In Gabon, Ali Bongo Ondimba was asked to leave the country to seek treatment. The ex-president must now choose his destination.
It's almost an invitation to leave the country. In Gabon, the new president, General Brice Oligui Nguema, indicated that Ali Bongo Ondimba, overthrown a few days after the Gabonese presidential election, was now "free to move" and that he could "go, if he wishes, abroad", in particular for medical reasons. Upon taking power, the soldier had specified that Ali Bongo was now "retired", but that he enjoyed "all his rights". "He's a normal Gabonese, like everyone else," said the general, even if the ex-president was apparently under house arrest.
The transitional president's announcement is above all a way of justifying what he had already stated previously: it was partly because of Ali Bongo's state of health that the coup d'état was launched. Just after the putsch, Nguema said: “In Gabon there is discontent and, beyond this discontent, there is the illness of the head of state”, who suffered a stroke at the end of 2018. “ Everyone talks about it, but no one takes responsibility. He had no right to serve a third term.”
We saw, however, when shooting a video calling for "making noise" for him, that Ali Bongo Ondimba did not seem physically weakened. But the Gabonese military junta does not want to take any risks and has announced that “given his state of health, the former President of the Republic, Ali Bongo Ondimba, is free to move around. He can, if he wishes, go abroad to carry out his medical checks”.
Affected, according to several media, in the right leg and arm, Ali Bongo Ondimba must now find where to go for treatment. In France, Ali Bongo is not yet bothered by the ill-gotten gains affair.

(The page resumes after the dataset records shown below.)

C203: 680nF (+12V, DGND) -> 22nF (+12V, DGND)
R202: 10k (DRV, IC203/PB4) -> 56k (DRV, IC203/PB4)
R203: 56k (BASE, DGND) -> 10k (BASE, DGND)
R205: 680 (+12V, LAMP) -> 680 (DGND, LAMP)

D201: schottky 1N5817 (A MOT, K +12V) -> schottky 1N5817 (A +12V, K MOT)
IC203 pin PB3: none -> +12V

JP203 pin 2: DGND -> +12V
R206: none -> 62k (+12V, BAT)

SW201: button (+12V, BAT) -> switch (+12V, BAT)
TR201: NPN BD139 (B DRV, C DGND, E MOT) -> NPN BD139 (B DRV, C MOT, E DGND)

But this will not be long in coming: nine members of the Bongo family have already been indicted last year and, now stripped of his benefits, Ali Bongo could also be worried. Usually, when seeking treatment, Ali Bongo Ondimba prefers to go to the United Kingdom or Morocco.

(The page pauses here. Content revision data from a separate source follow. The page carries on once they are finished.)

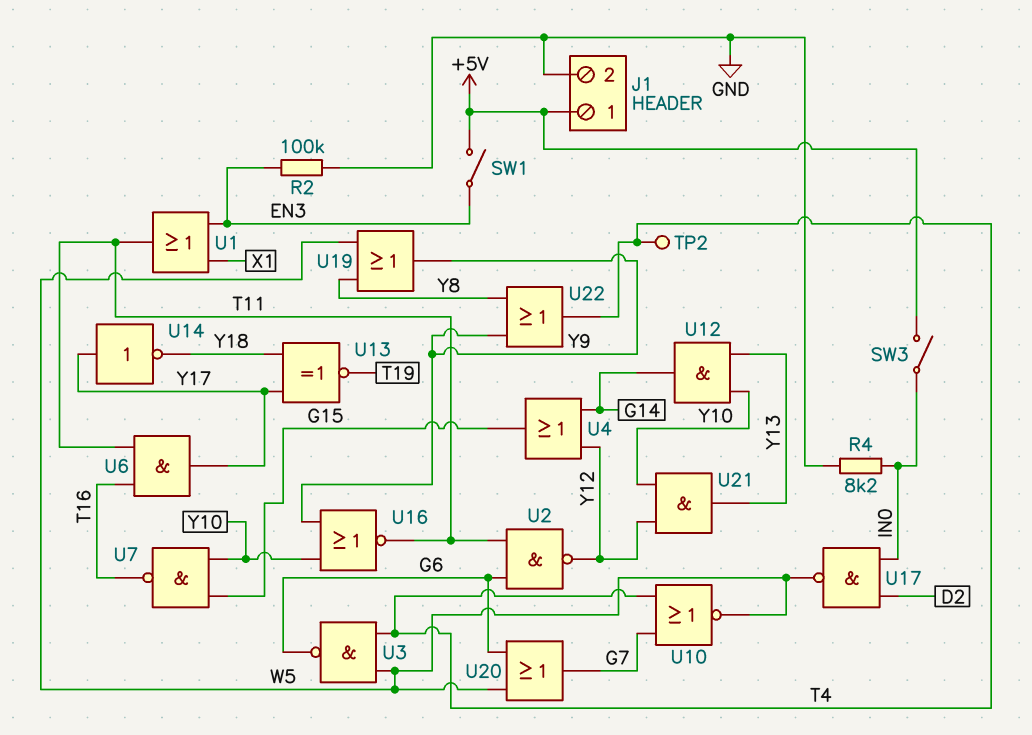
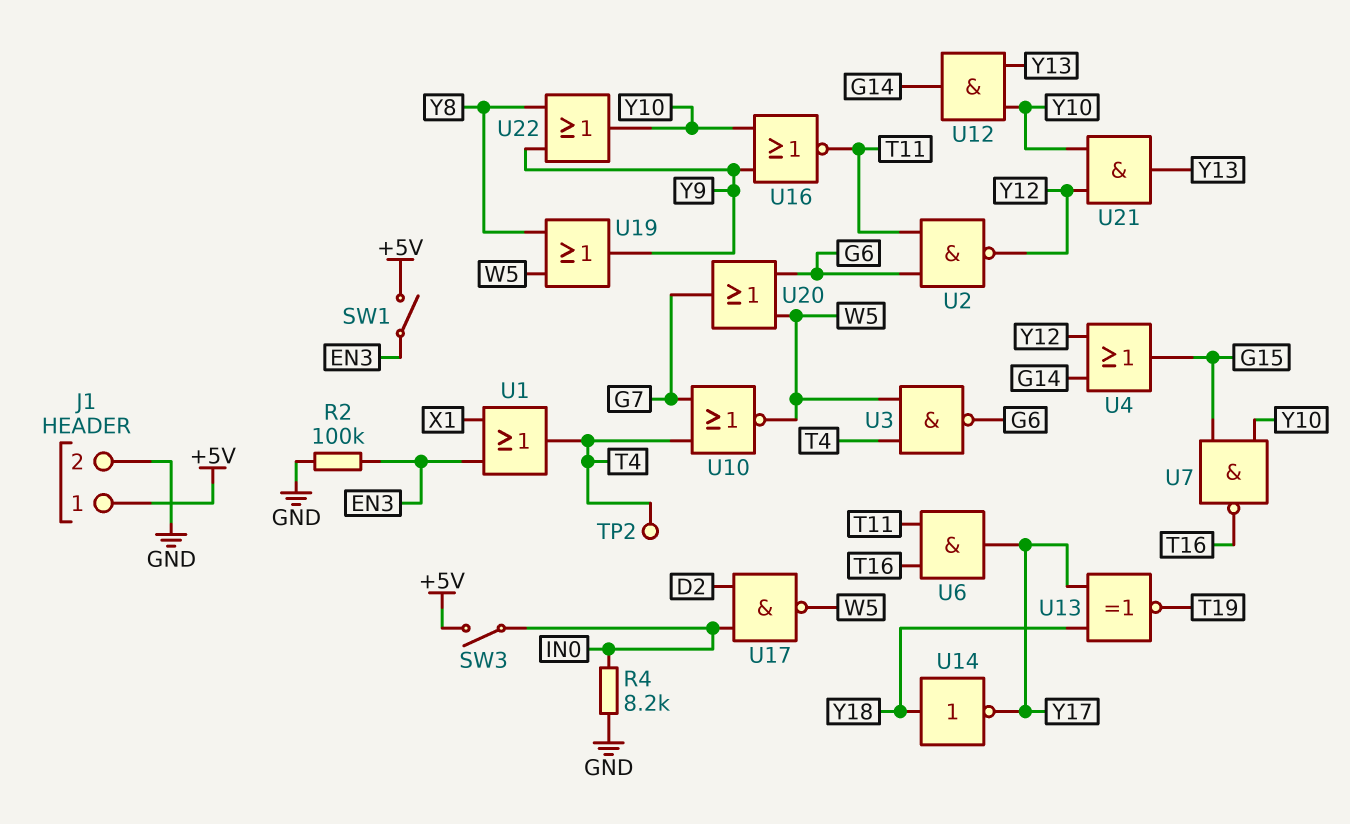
U1: OR (in EN3, in X1, out T11) -> OR (in EN3, in X1, out T4)
U14: NOT (in Y17, out Y18) -> NOT (in Y18, out Y17)
U22: OR (in Y8, in Y9, out T4) -> OR (in Y8, in Y9, out Y10)

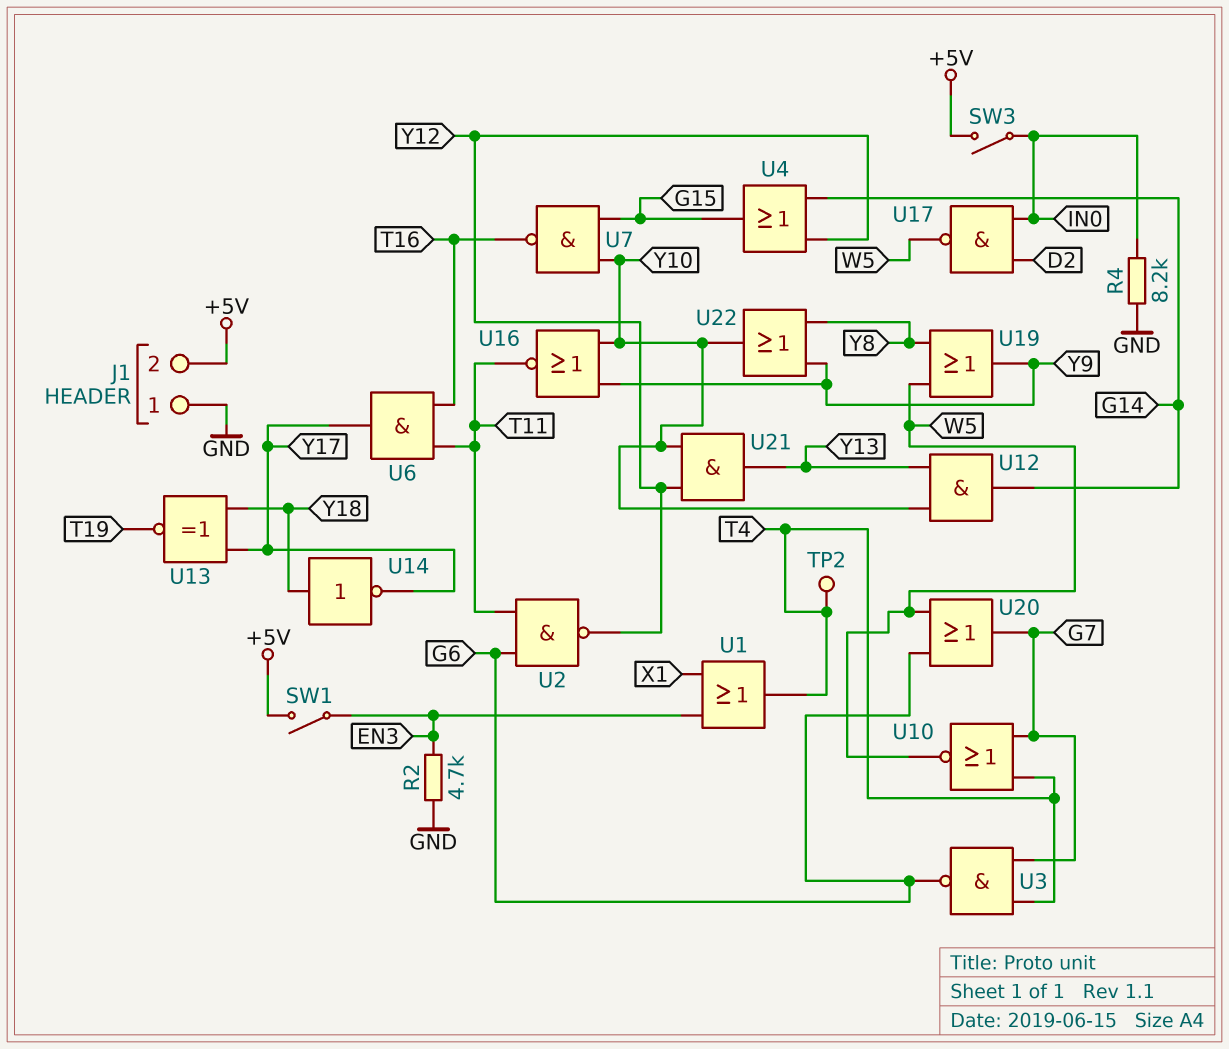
J1 pin 1: +5V -> GND
J1 pin 2: GND -> +5V
R2: 100k (EN3, GND) -> 4.7k (EN3, GND)
U3: NAND (in T4, in W5, out G6) -> NAND (in G7, in T4, out G6)

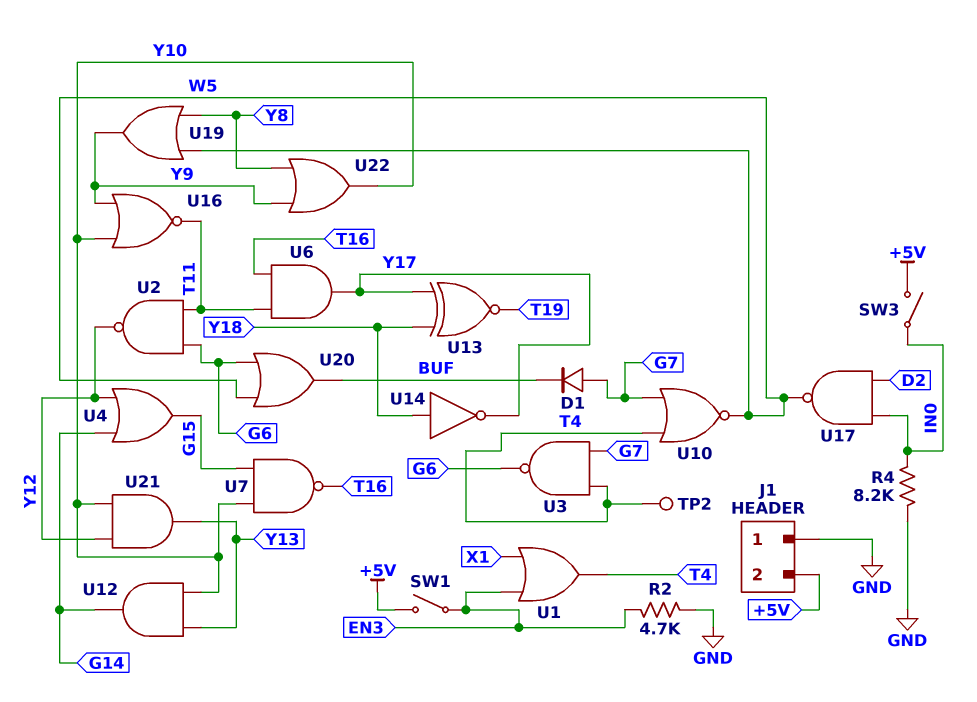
D1: none -> diode (A G7, K BUF)
U20: OR (in G6, in W5, out G7) -> OR (in G6, in W5, out BUF)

In addition to his destination, it also remains to be seen whether the former Gabonese president will one day set foot in Libreville again or not. If he is not a “hostage” of the military in power, Ali Bongo Ondimba seems, as his video showed, concerned about the fate reserved for his son and his wife. The latter two are currently in detention for having embezzled “massively public funds” and accused of having forged the signature of the head of state.